Egbert schien kein besonderes Vergnügen an dieser Art der Unterhaltung zu finden, es klang ein Anflug von Ungeduld, sogar eine gewisse Gereiztheit aus seinen Worten, als er entgegnete:

„Wir thun wohl besser, nicht darüber zu streiten, gnädiges Fräulein. Wir gehören zwei ganz verschiedenen Welten an, und ich muß um Entschuldigung bitten, wenn ich die Ihrige nicht verstehe.“

Cäcilie lächelte; endlich war es ihr gelungen, diesen Mann aus seiner undurchdringlichen Ruhe zu treiben, die sie fast als eine Beleidigung empfand. Sie war es nicht gewohnt, daß man ihr den Zoll der Bewunderung versagte, daß man ihr gegenüber von „müssen“ sprach. Das Feuer strahlte eben wieder auf in heller Gluth, und während Runeck seitwärts im Schatten stand, fiel der Widerschein voll auf das schöne Mädchen, das noch in derselben Stellung wie vorhin im Sessel ruhte. Es lag etwas Berückendes in dem zuckenden Spiel der Flammen, in dem jähen Wechsel zwischen Licht und Schatten, etwas, das der Erscheinung des Mädchens selbst verwandt war, welches jetzt mit den dunklen feucht-schimmernden Augen zu dem jungen Ingenieur aufblickte.

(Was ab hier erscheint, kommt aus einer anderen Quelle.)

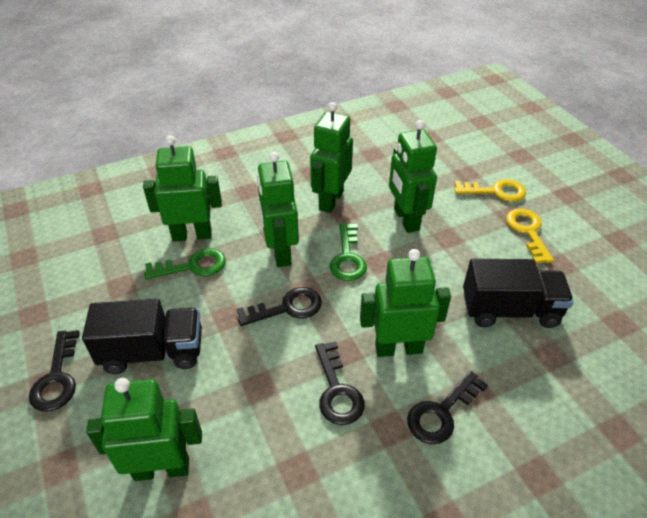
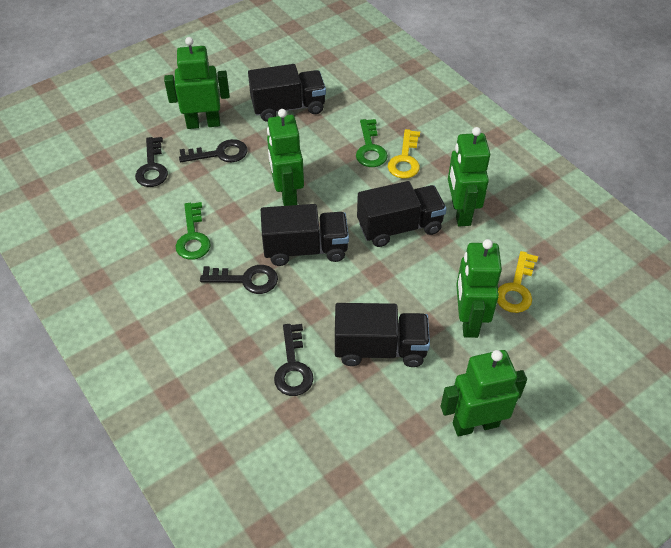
black truck: 2 -> 4
green robot: 6 -> 5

„Nun, es wird doch eine Brücke geben, die diese beiden Welten verbindet,“ sagte sie scherzend, „Vielleicht lernen wir uns verstehen – oder meinen Sie, daß das nicht der Mühe lohnt?“

„Nein!“

Es klang eisig, dieses „Nein“. Cäcilie richtete sich plötzlich empor und ein Blick sprühenden Zornes traf Egbert.

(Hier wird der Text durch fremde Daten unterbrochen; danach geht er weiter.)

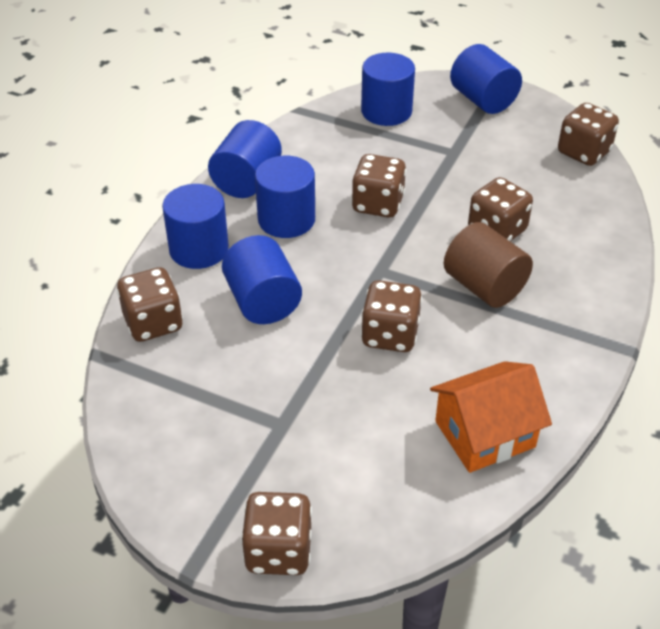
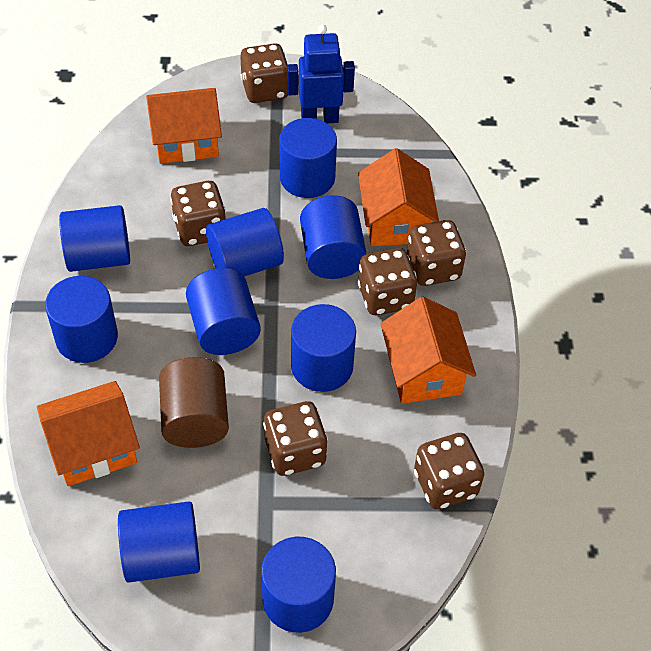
blue cylinder: 6 -> 9
blue robot: 0 -> 1
orange house: 1 -> 4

„Sie sind sehr – aufrichtig, Herr Runeck.“

„Sie mißverstehen mich, gnädiges Fräulein,“ sagte er ruhig. „Ich meinte selbstverständlich, daß es für Sie der Mühe nicht lohnt, zu einer so untergeordneten Welt herabzusteigen – nichts weiter.“

Baroneß Wildenrod biß sich auf die Lippen. Er parierte gut, und doch wußte sie, was er gemeint hatte – sie verstand den herben Spott, der sich hinter seinen Worten barg. Was war es denn eigentlich mit diesem Manne, der sich herausnahm, der Braut seines Jugendfreundes, der künftigen Tochter des Hauses, von dem er Wohlthaten empfangen hatte, so entgegenzutreten? Hatte sie vorher für diesen Herrn Ingenieur in seiner untergeordneten Stellung kaum einen Blick gehabt, so wallte es jetzt heiß und feindselig in ihr empor, er sollte es büßen, daß er sie gereizt hatte!

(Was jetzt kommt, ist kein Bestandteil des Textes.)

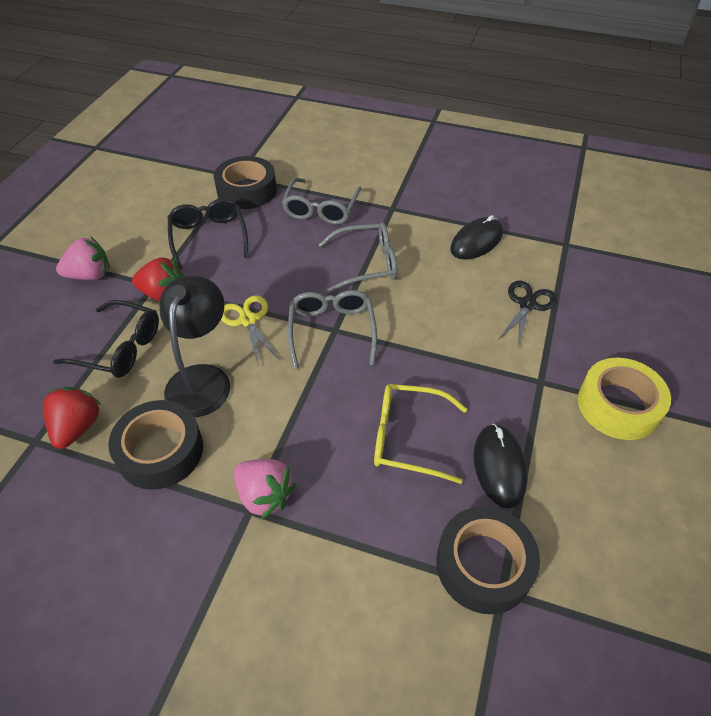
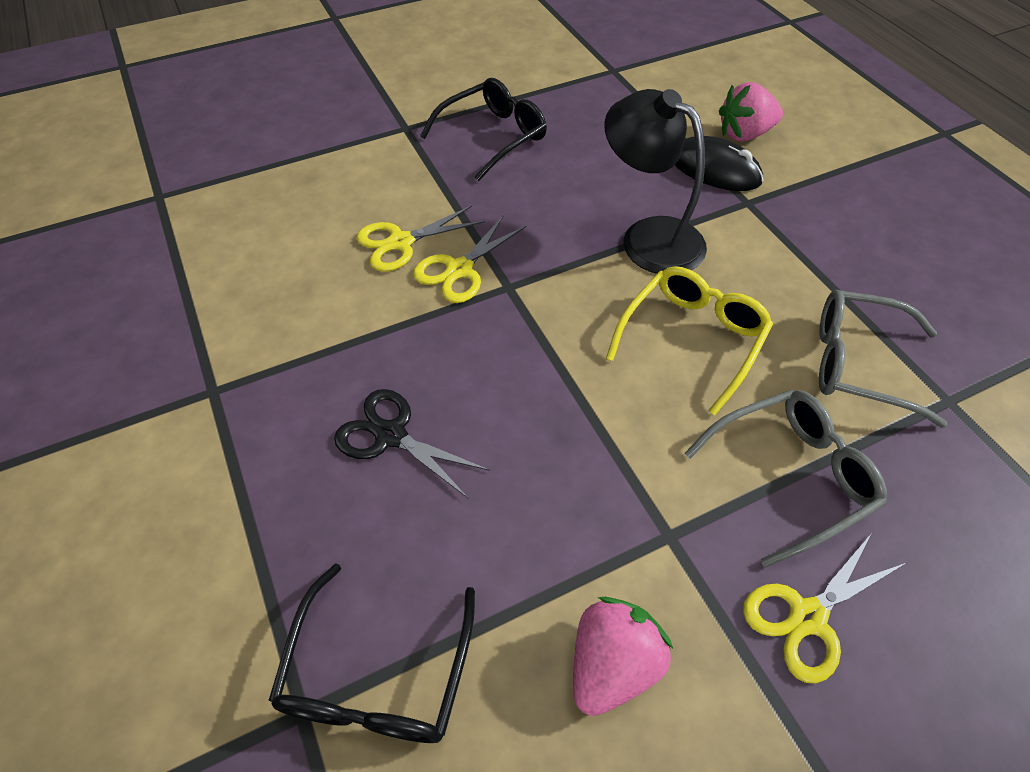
black mouse: 2 -> 1
black tape: 3 -> 0
grey glasses: 3 -> 2
red strawberry: 2 -> 0
yellow scissors: 1 -> 3
yellow tape: 1 -> 0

Sie erhob sich mit einer raschen Bewegung und wandte sich zu Erich und ihrem Bruder, die noch miteinander sprachen. Egbert blieb an seinem Platze, sein Blick folgte den beiden Geschwistern, während er halblaut murmelte: „Armer Erich, Du bist in schlimme Hände gerathen!“ –

Es war Abend geworden und die Familie hatte sich bereits getrennt. Man wollte den Gästen, die heute eine ziemlich weite Fahrt gemacht hatten, baldige Ruhe gönnen, aber diese waren noch nicht schlafen gegangen.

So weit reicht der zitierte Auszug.